The court filing stemmed from a lawsuit filed by Eastman. Himself, who is trying to persuade a judge to block the committee’s subpoena for documents in his possession, claiming “a highly partisan” invasion of his privacy. The committee issued a subpoena to Eastman in January, citing a memo he wrote laying out how Trump could use the vice president and Congress to try to invalidate the 2020 election results.
As part of the suit, Eastman sought to shield from release documents he said were covered by attorney-client privilege. In response, the committee argued — under the legal theory known as the crime-fraud exception — that the privilege does not cover information conveyed from a client to a lawyer if it was part of furthering or concealing a crime.
Eastman argued the committee had offered “no evidence” of the existence of a crime-fraud exception, prompting the committee’s latest filing.
“The evidence supports an inference that President Trump, plaintiff and several others entered into an agreement to defraud the United States by interfering with the election certification process, disseminating false information about election fraud, and pressuring state officials to alter state election results and federal officials to assist in that effort,” the brief states.
It also made reference to a recent ruling in a civil suit in Washington, D.C., in which Judge Amit P. Mehta of the Federal District Court found that it was “plausible to believe that the president entered into a conspiracy with the rioters on Jan. 6, 2021.”
“In addition to the legal effort to delay the certification, there is also evidence that the conspiracy extended to the rioters engaged in acts of violence at the Capitol,” according to the brief.
On Tuesday, the State Bar of California announced an investigation into Eastman over whether he engaged in conduct that violated California law and ethics rules.

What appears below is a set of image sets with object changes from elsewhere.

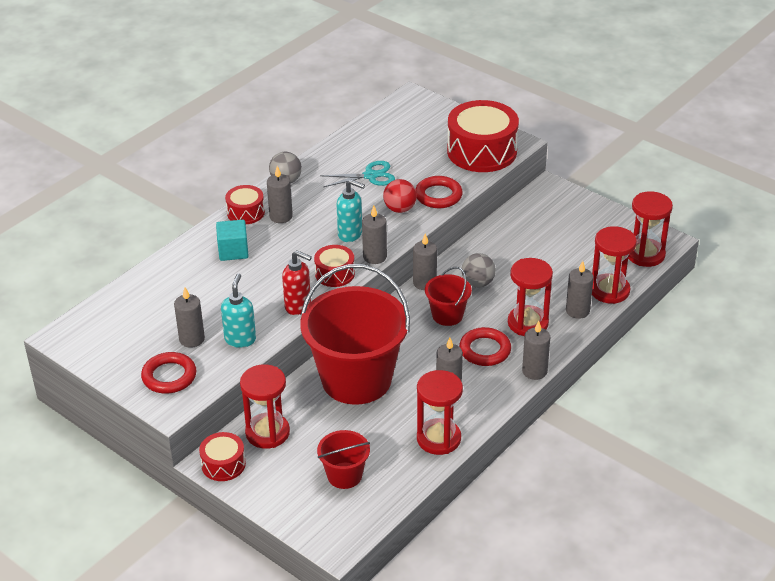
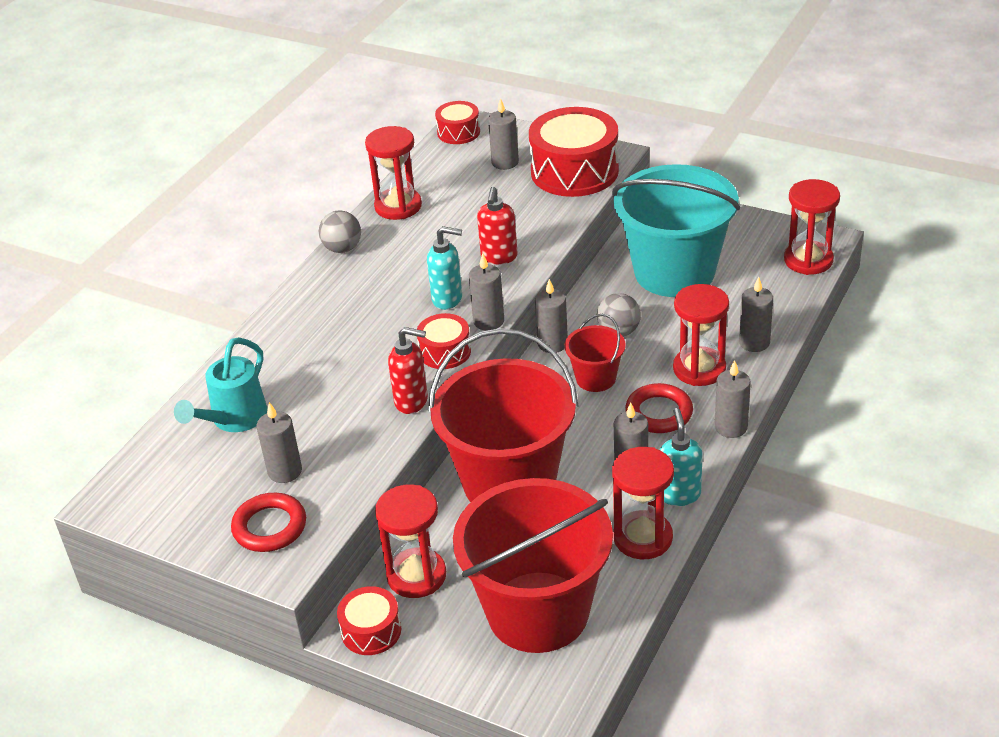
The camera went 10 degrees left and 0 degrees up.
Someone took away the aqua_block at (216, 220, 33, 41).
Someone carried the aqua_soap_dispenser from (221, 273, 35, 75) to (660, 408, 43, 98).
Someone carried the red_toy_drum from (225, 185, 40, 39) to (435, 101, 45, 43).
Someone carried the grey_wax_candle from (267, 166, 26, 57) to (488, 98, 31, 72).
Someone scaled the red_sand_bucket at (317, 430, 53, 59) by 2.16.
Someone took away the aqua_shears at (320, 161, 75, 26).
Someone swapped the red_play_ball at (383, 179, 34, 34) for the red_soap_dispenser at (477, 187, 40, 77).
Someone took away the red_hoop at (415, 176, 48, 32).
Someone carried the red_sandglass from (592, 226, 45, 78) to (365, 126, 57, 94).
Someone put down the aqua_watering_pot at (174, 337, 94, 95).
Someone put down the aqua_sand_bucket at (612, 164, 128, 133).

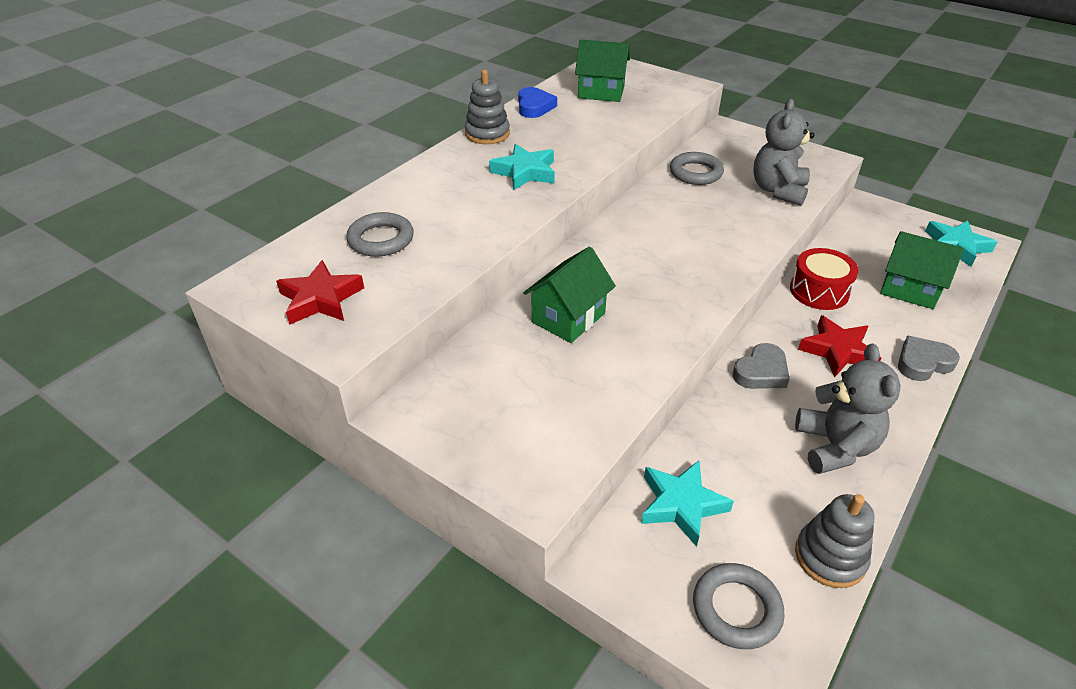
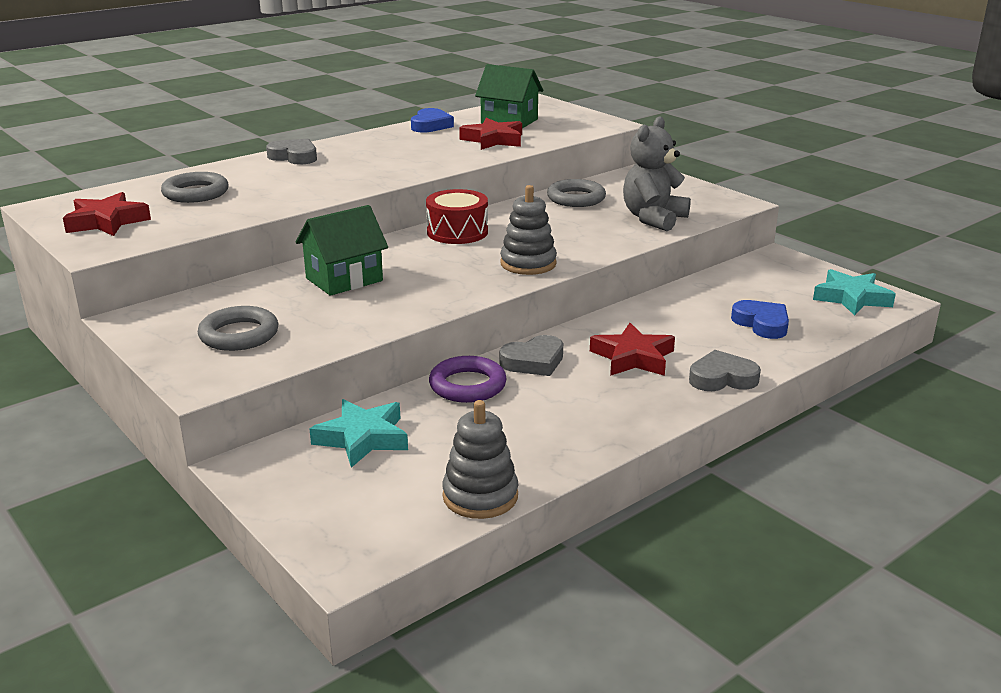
The camera went 15 degrees right and 15 degrees down.
Someone carried the grey_stacking_rings from (465, 70, 45, 74) to (500, 185, 57, 90).
Someone took away the aqua_star at (489, 144, 66, 46).
Someone carried the grey_hoop from (693, 563, 92, 86) to (198, 306, 81, 45).
Someone carried the red_toy_drum from (790, 248, 69, 62) to (426, 189, 62, 55).
Someone took away the grey_stuffed_bear at (795, 344, 106, 130).
Someone swapped the leaf-green_toy_house at (880, 231, 84, 78) for the blue_love_heart at (731, 300, 58, 39).
Someone put down the grey_love_heart at (266, 139, 51, 26).
Someone put down the royal_purple_hoop at (429, 356, 78, 47).
Someone put down the red_star at (459, 118, 63, 32).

Eastman’s memo to Trump suggested that Pence could reject electors from certain states. Eastman also participated in a briefing for nearly 300 state legislators, during which he told the group that it was their duty to “fix this, this egregious conduct, and make sure that we’re not putting in the White House some guy that didn’t get elected,” according to the committee.
He met with Trump and Pence to push his arguments, participated in a meeting of Trump advisers at the Willard hotel and spoke at the “Stop the Steal” rally on the Ellipse on Jan. 6, before the Capitol assault. As violence broke out, he sent a message blaming Pence for not going along with his plan.
As a mob was attacking the Capitol, chanting “Hang Mike Pence,” Eastman sent a hostile message to the vice president’s top lawyer, blaming Pence for the violence.
“The ‘siege’ is because YOU and your boss did not do what was necessary to allow this to be aired in a public way so that the American people can see for themselves what happened,” he wrote to Greg Jacob, Pence’s chief counsel.
In a recent filing in his suit, Eastman said Trump had retained him “because of his election law and constitutional expertise” in the fall of 2020 for “federal litigation matters in relation to the 2020 presidential general election, including election matters related to the Electoral College.”
On Sept. 3, 2020 — two months before Trump lost the election — Eastman was invited by the pro-Trump lawyer Cleta Mitchell to join an Election Integrity Working Group to begin preparing for anticipated post-election litigation. Eastman said Trump had asked Mitchell to undertake the effort in August.
The judge in the case has already denied a request from Eastman to shield nearly 19,000 emails from the committee, saying that congressional investigators have the authority to see the messages and that the First Amendment does not protect his communications. Eastman has so far turned over about 8,000 of the emails.